US backs Taiwan role at aviation agency


WASHINGTON, D.C.: A United States Senate committee on Tuesday (Wednesday in Manila) backed Taiwan’s participation at the United Nations aviation agency, in a small victory for the island whose rivalry with China blocks it from most international bodies.

The Senate Foreign Relations Committee approved a bill to direct Secretary of State John Kerry to push the International Civil Aviation Organization (ICAO) to grant Taiwan observer status at its September meeting in Montreal.

Sen. Robert Menendez, the chairman of the committee, said Taiwan’s taking part would give the self-ruling island access to vital technical information and allow it to conform to new international safety standards.

“It is long overdue and a matter of international aviation safety to grant Taiwan observer status at ICAO,” Menendez, also a member of President Barack Obama’s Democratic Party said in a statement.

The bill needs approval by the full Senate, but it is likely to pass easily as it has bipartisan support.
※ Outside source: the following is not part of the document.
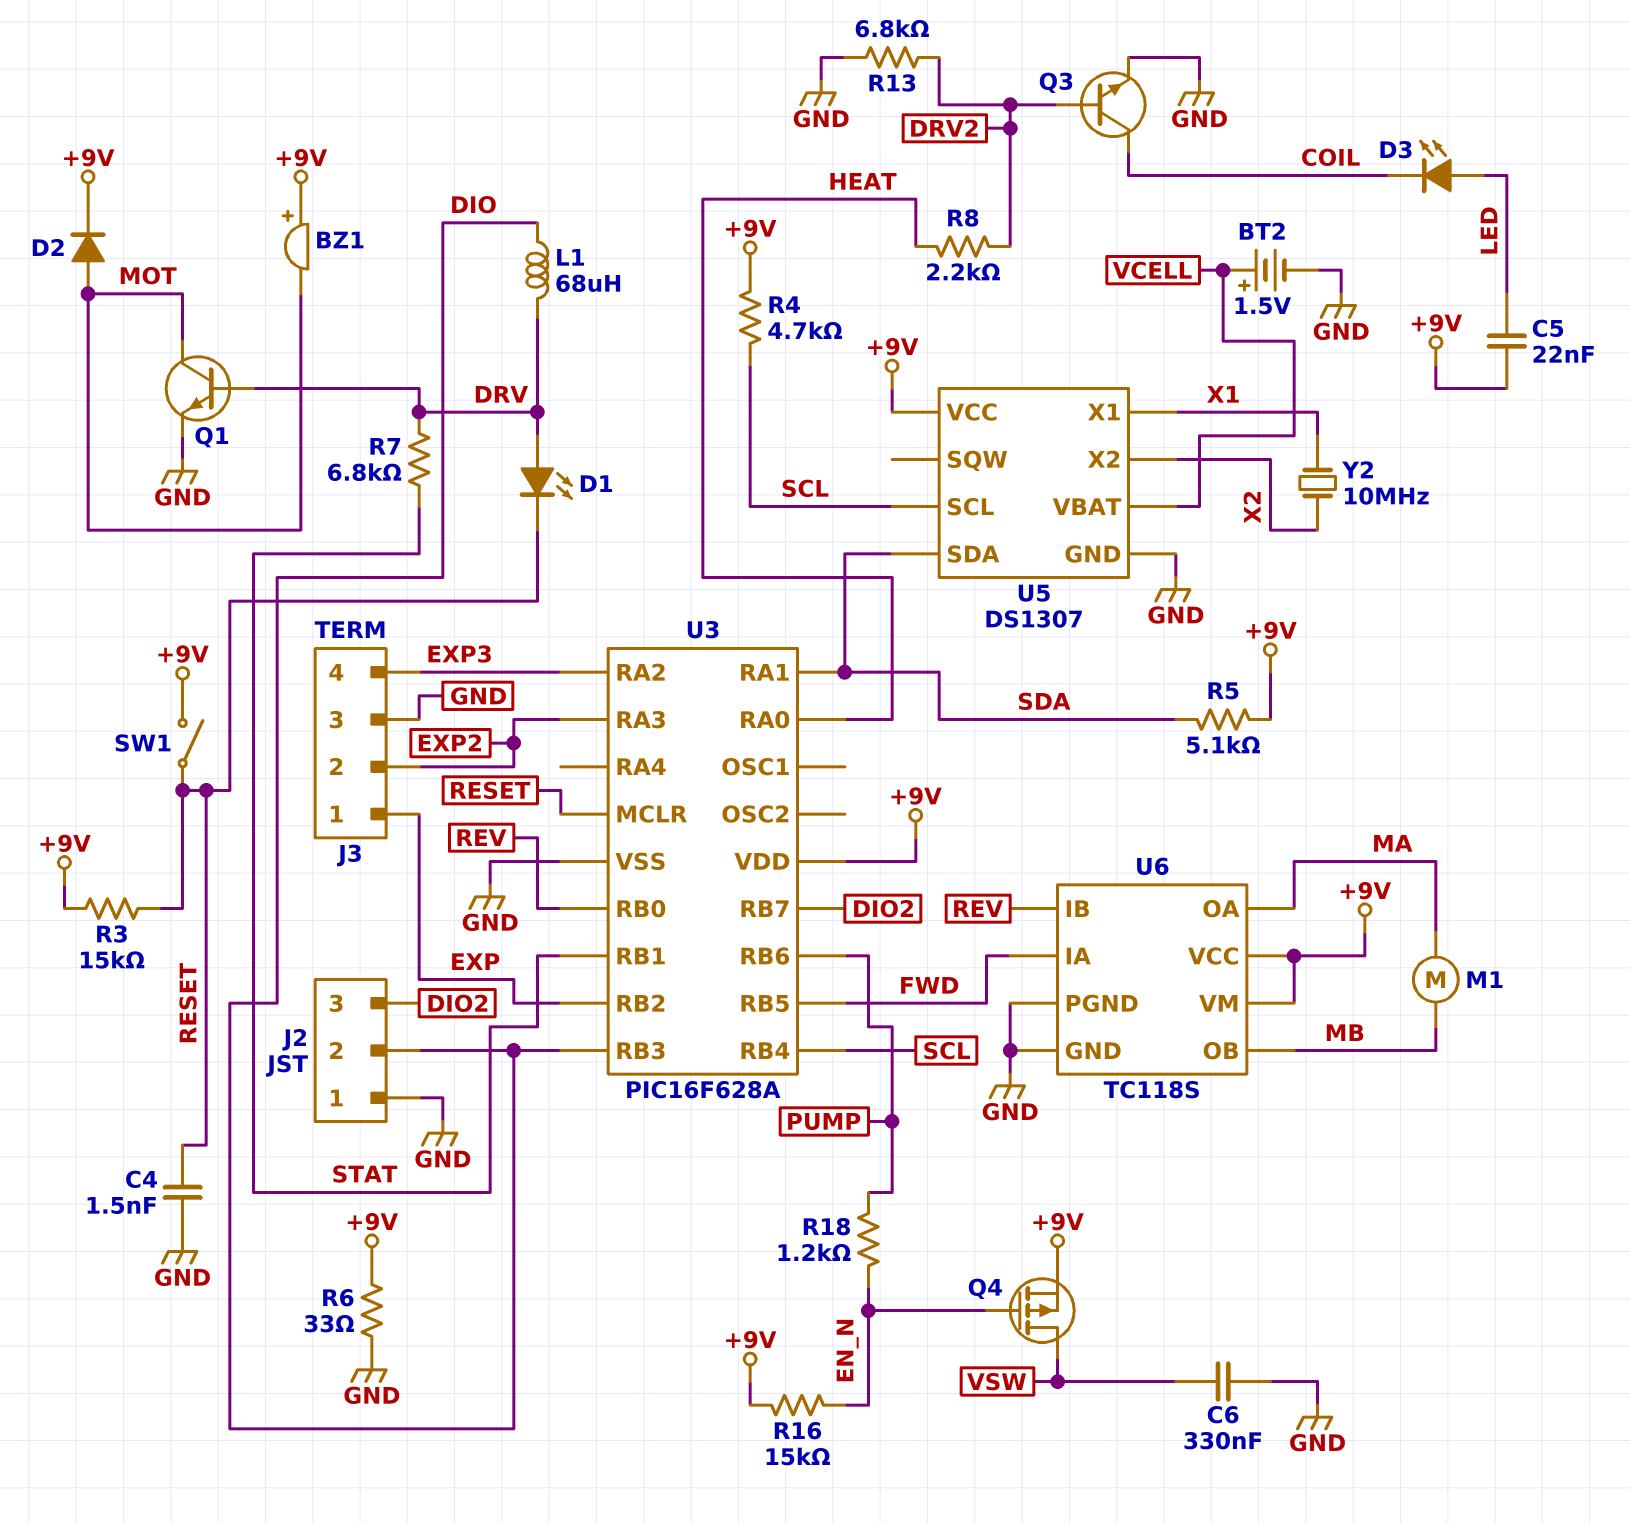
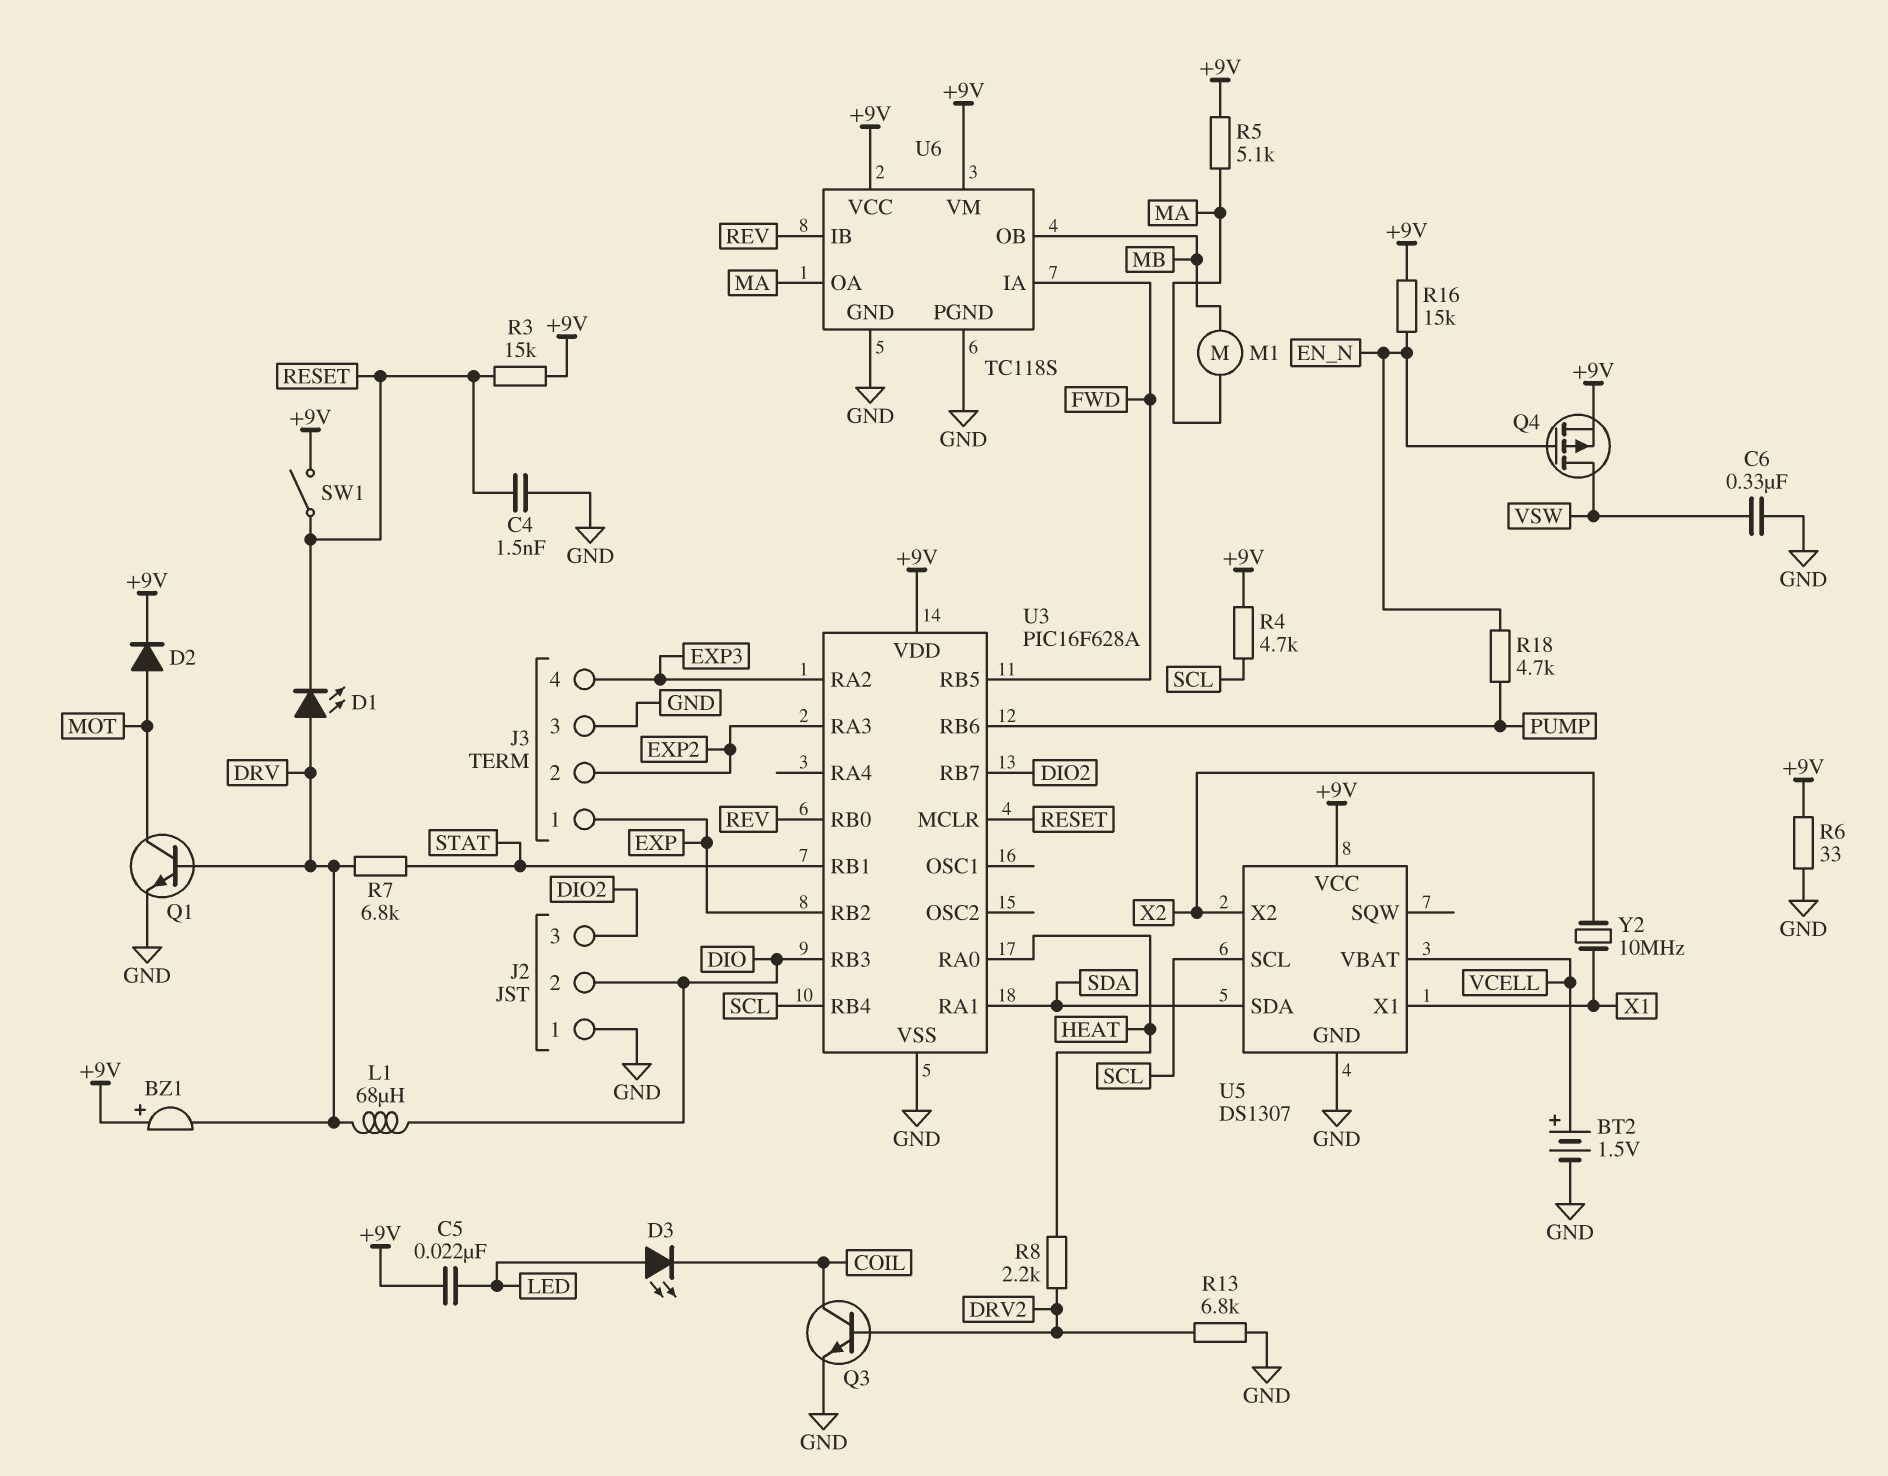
BZ1: buzzer (plus +9V, minus MOT) -> buzzer (plus +9V, minus DRV)
R5: 5.1k (+9V, SDA) -> 5.1k (+9V, MA)
R18: 1.2k (EN_N, PUMP) -> 4.7k (EN_N, PUMP)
A similar measure introduced in the House of Representatives also has sponsors from both major parties.

Taiwan, which was founded by Chinese nationalists after defeat in the mainland’s civil war and has evolved into a prosperous democracy, lost its seat in the United Nations in 1971 when the General Assembly admitted Beijing.

China–which considers Taiwan a Chinese province awaiting reunification, by force if necessary—has adamantly opposed any international role or recognition that implies that the island is a separate country.

But China has not been vocal on Taiwan’s bid for observer status at the aviation organization.

Relations have warmed significantly since President Ma Ying-jeou was elected in 2008 on a platform of boosting trade and tourism across the Taiwan Strait.